04.11.2011

Pflicht zum "Weißen" von Decken und Wänden stellt unangemessene Benachteiligung des Mieters dar

Nach der auch im Individualprozess gebotenen kundenfeindlichsten Auslegung der Formularklausel ist die Pflicht des Mieters zum "Weißen" von Decken und Wänden dahin zu verstehen, dass ein Anstrich mit weißer Farbe vorzunehmen ist. In dieser Auslegung liegt allerdings eine unangemessene Benachteiligung des Mieters vor, weil dieser auch während des laufenden Mietverhältnisses in der vorgegebenen Farbwahl dekorieren muss und dadurch in seiner persönlichen Lebensgestaltung eingeschränkt wird, ohne dass dafür ein anerkennenswertes Interesse des Vermieters besteht.

BGH 21.9.2011, VIII ZR 47/11
Der Sachverhalt:
Der Beklagte war bis Anfang 2009 Mieter einer Wohnung der Klägerin. In § 3 des vorgedruckten Mietvertrages war u.a. bestimmt, dass der Mieter die Schönheitsreparaturen trägt und zum Weißen der Decken und Oberwände verpflichtet ist. Nachdem sich der Beklagte geweigert hatte, die Wohnung am Ende des Mietverhältnisses zu renovieren, ließ die Klägerin die Schönheitsreparaturen durch Handwerker ausführen. Daraufhin verlangte sie vom Beklagten die Erstattung von rund 5.317 €.

Das AG wies die Klage ab; das LG gab ihr i.H.v. rund 4.409 € statt. Es war der Ansicht, die Pflicht zur Ausführung der Schönheitsreparaturen sei im Mietvertrag wirksam auf den Beklagten abgewälzt worden. Der § 3 stelle keine unzulässige Bedarfsklausel dar und erlege dem Beklagten auch keine unbedingte Endrenovierungspflicht auf. Schließlich liege auch keine unzulässige Kombination von Anfangs- und Endrenovierungspflicht vor.

Auf die Revision des Beklagten hob der BGH das Berufungsurteil auf und wies die Sache zur erneuten Verhandlung und Entscheidung an das LG zurück.

Die Gründe:
Das Berufungsgericht hatte übersehen, dass eine formularmäßige Überwälzung der Schönheitsreparaturen gem. § 3 des Mietvertrags schon deswegen - insgesamt - unwirksam war, weil sie eine den Mieter unangemessen benachteiligende Farbvorgabe für die Ausführung der Dekoration enthielt.

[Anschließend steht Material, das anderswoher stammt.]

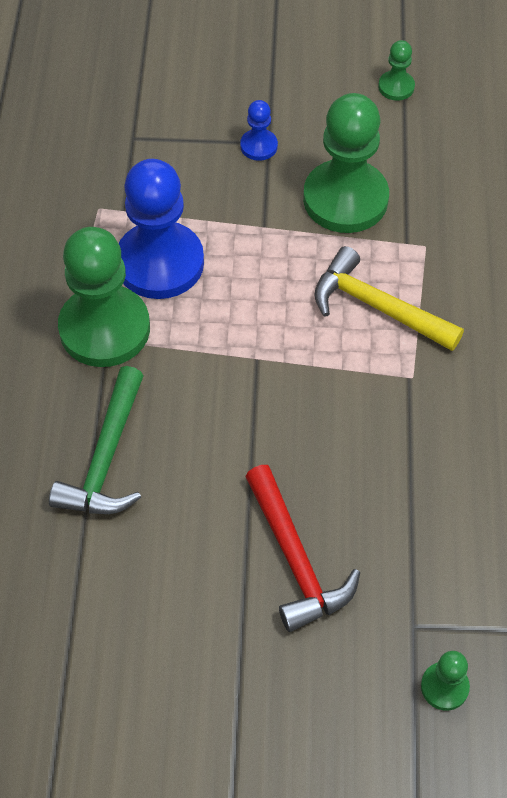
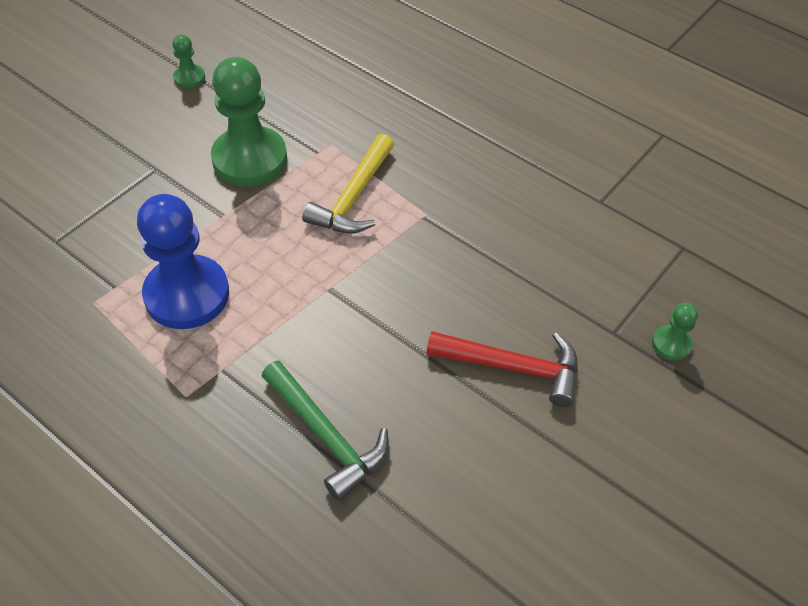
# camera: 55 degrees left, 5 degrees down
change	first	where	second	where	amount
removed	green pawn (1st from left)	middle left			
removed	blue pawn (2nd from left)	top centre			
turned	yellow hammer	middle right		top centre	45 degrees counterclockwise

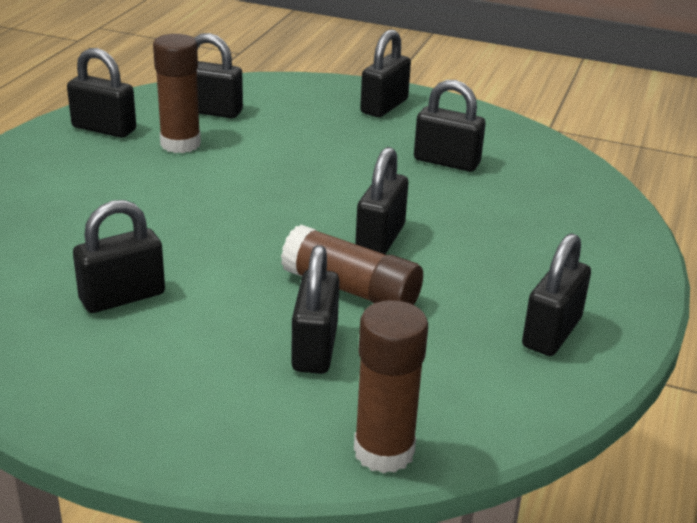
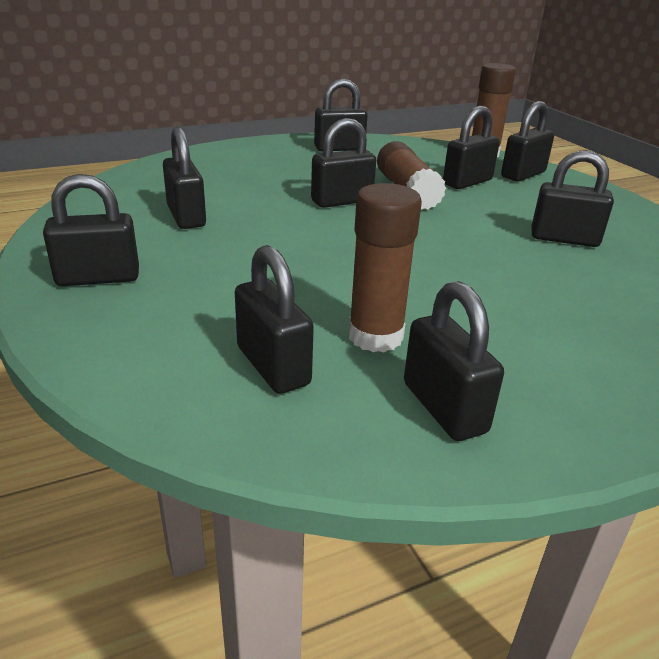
# camera: 135 degrees left, 0 degrees up
change	first	where	second	where	amount
added			black padlock (8th from left)	top right	

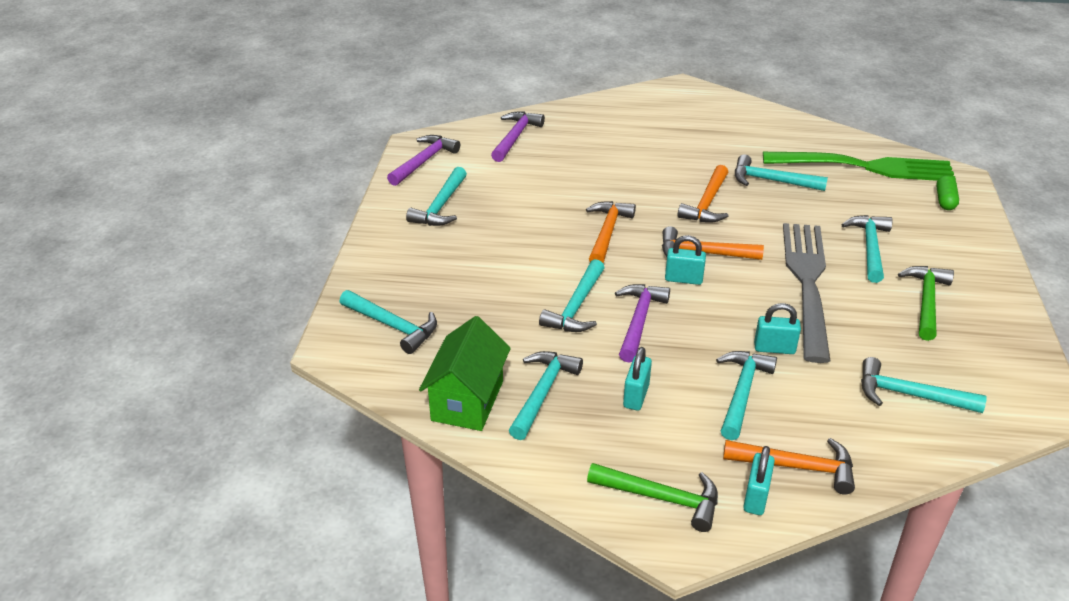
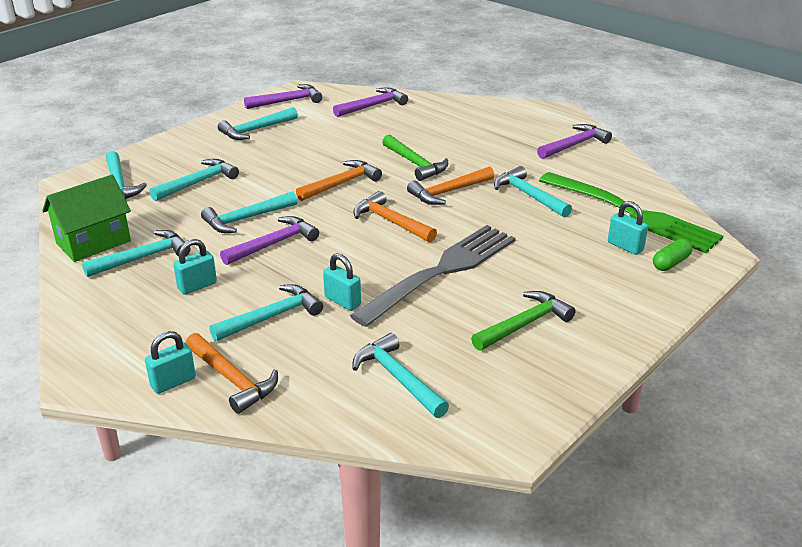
# camera: 35 degrees right, 5 degrees down
change	first	where	second	where	amount
moved	green hammer (1st from left)	bottom centre		top centre	
moved	turquoise padlock (2nd from left in the first image)	centre	turquoise padlock (4th from left)	middle right	
moved	turquoise hammer (7th from left in the first image)	middle right	turquoise hammer (3rd from left)	top left	
added			purple hammer (4th from left)	top right	

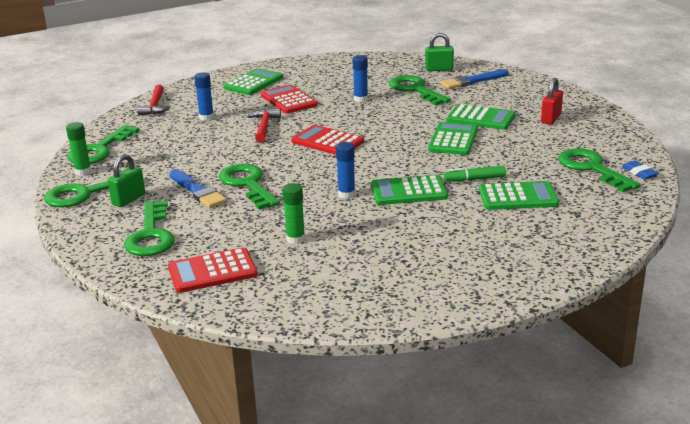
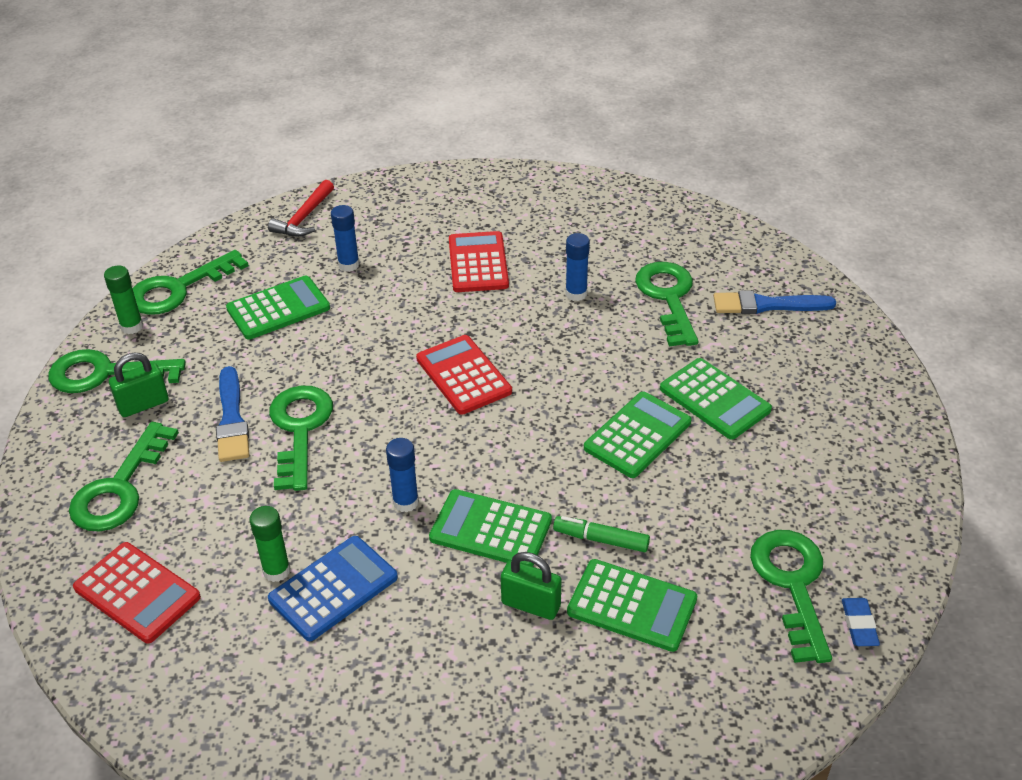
# camera: 25 degrees right, 15 degrees up
change	first	where	second	where	amount
turned	red calculator (1st from left)	middle left		bottom left	150 degrees counterclockwise
moved	green calculator (1st from left)	top centre		middle left	
removed	red hammer (2nd from left)	top centre			
moved	green padlock (2nd from left)	top centre		bottom centre	
removed	red padlock	top right			
added			blue calculator	bottom left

Nach der auch im Individualprozess gebotenen kundenfeindlichsten Auslegung der Formularklausel (§ 305c Abs. 2 BGB) ist die Pflicht des Mieters zum "Weißen" von Decken und Wänden dahin zu verstehen, dass ein Anstrich mit weißer Farbe vorzunehmen ist. In dieser Auslegung liegt allerdings nach BGH-Rechtsprechung eine unangemessene Benachteiligung des Mieters vor, weil dieser auch während des laufenden Mietverhältnisses in der vorgegebenen Farbwahl dekorieren muss und dadurch in seiner persönlichen Lebensgestaltung eingeschränkt wird, ohne dass dafür ein anerkennenswertes Interesse des Vermieters besteht (Urt. v. 23.9.2009, Az.: VIII ZR 344/08).

Somit konnte das Berufungsurteil, soweit zum Nachteil des Beklagten entschieden worden war, keinen Bestand haben. Allerdings war der Rechtsstreit nicht zur Endentscheidung reif, weil das Berufungsgericht - vor dem Hintergrund der von ihm vertretenen Rechtsauffassung folgerichtig - keine Feststellungen dazu getroffen hatte, ob es sich bei dem von den Parteien verwendeten Vertragsformular um von der Klägerin gestellte AGB handelte.